Occupying five blocks on the streets of Las Vegas, Fremont Street Experience is an attraction in the historic centre of the city, a downtown district of entertainment with an endless schedule of performances. The main feature of the area is Viva Vision, at 457 metres long and 27 metres wide it is the largest video screen in the world, made up of 12.5 million LED lights. Fremont Street Experience is primarily a pedestrian walkway, leading visitors to iconic Vegas casinos through a corridor of lights, people and energy.
Every night, Visa Vision presents free light shows, combining music with captivating images on the massive overhead screen extending along the Fremont Street Experience passageway. Daily entertainment is also on display, from rock bands to stunt shows to Elvis tributes, all bringing a buzzing energy to the stage.

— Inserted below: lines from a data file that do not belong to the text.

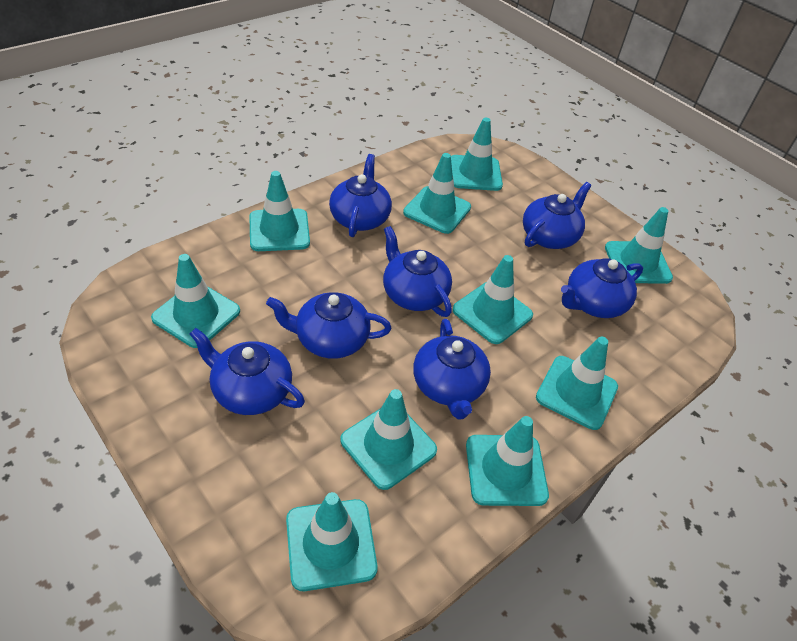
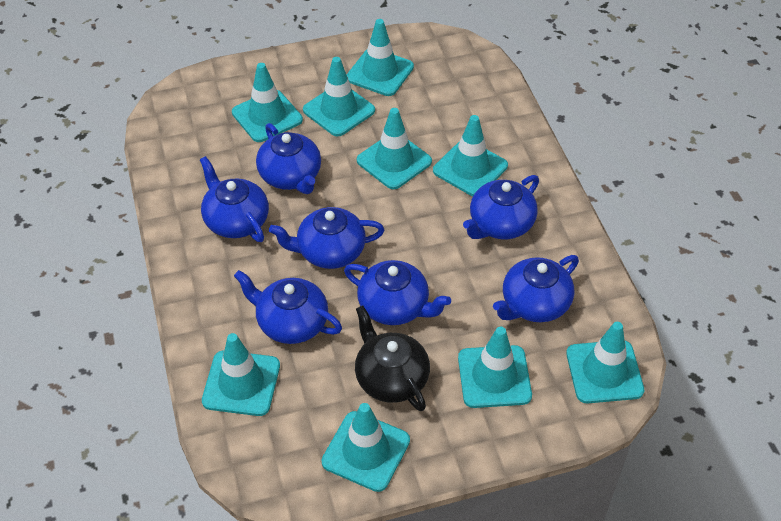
black teapot: 0 -> 1
turquoise traffic cone: 10 -> 9

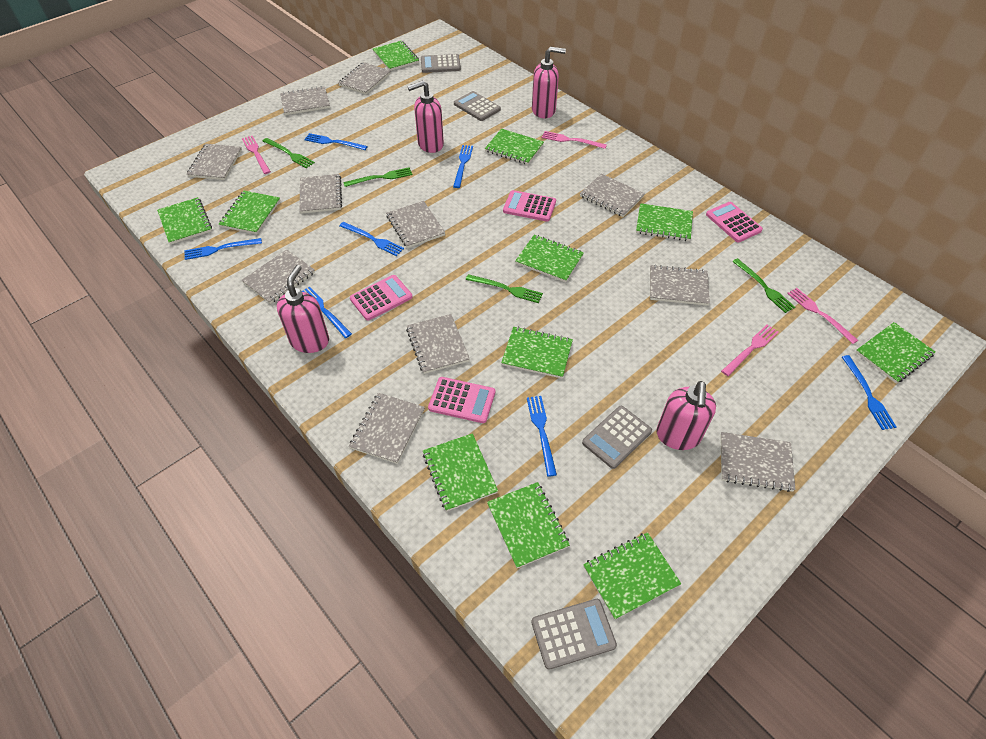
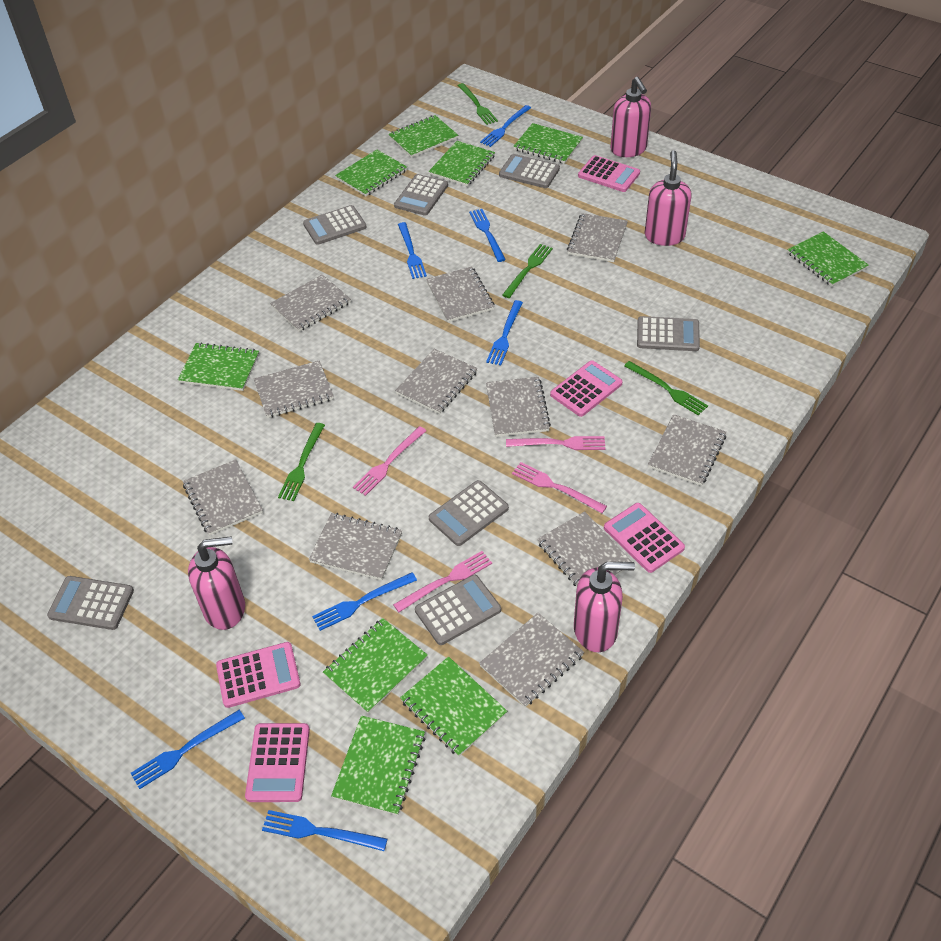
green notebook: 11 -> 9
grey calculator: 4 -> 7
pink calculator: 4 -> 5

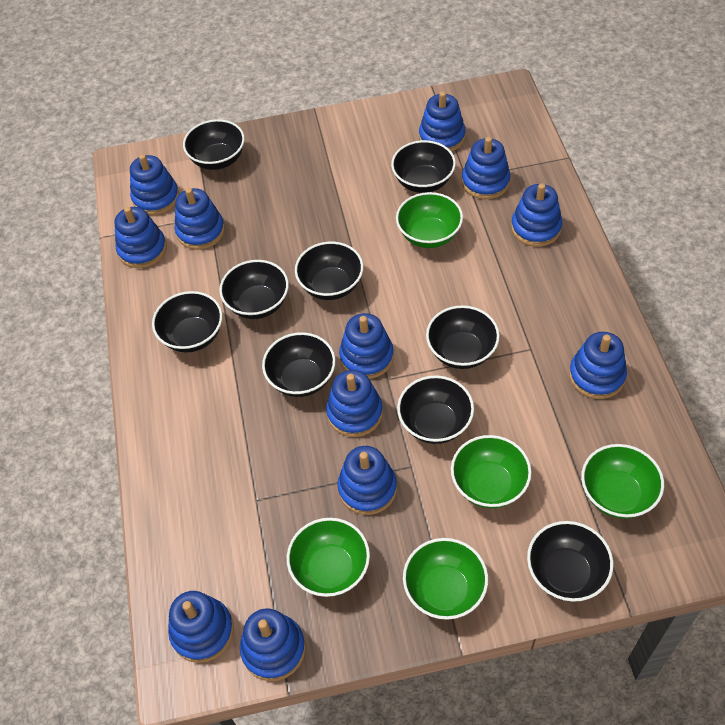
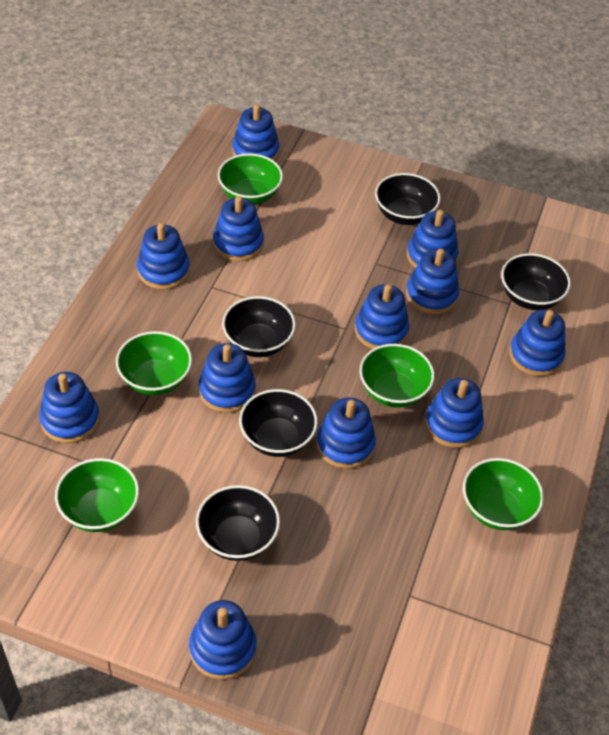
black bowl: 9 -> 5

The area is home to the largest slot machine in the world, from which there is a zip line, called SlotZilla, offering to fly visitors down the full length of the Fremont canopy. Fremont Street Experience is a pedestrian mall, and embracing the music, lights, and atmosphere while shopping in the stores or sipping cocktails in the bars is the perfect way to enjoy it.
The Deuce is a key mode of transport throughout Las Vegas, a double decker bus ideal for getting to places and seeing the main sights, and it takes visitors directly to Fremont Street Experience. For drivers, Fremont Street is easy to find by following Las Vegas Boulevard, and there is free parking validated by the casinos, with thousands of spaces to find.
The area of Fremont Street Experience is arguably the original Vegas, as it hosted the first casino and was the first to show off the classic lights of the city, with many neon signs giving it the name “Glitter Gulch”. Although the modern, larger and brighter casinos of the city moved to the Las Vegas Strip, the downtown area retained its local authenticity. Throughout the 1990s, the Fremont Street Experience developed into an alternative entertainment centre, in a series of constructions costing billions of dollars to reinstate the area as the heart of Vegas.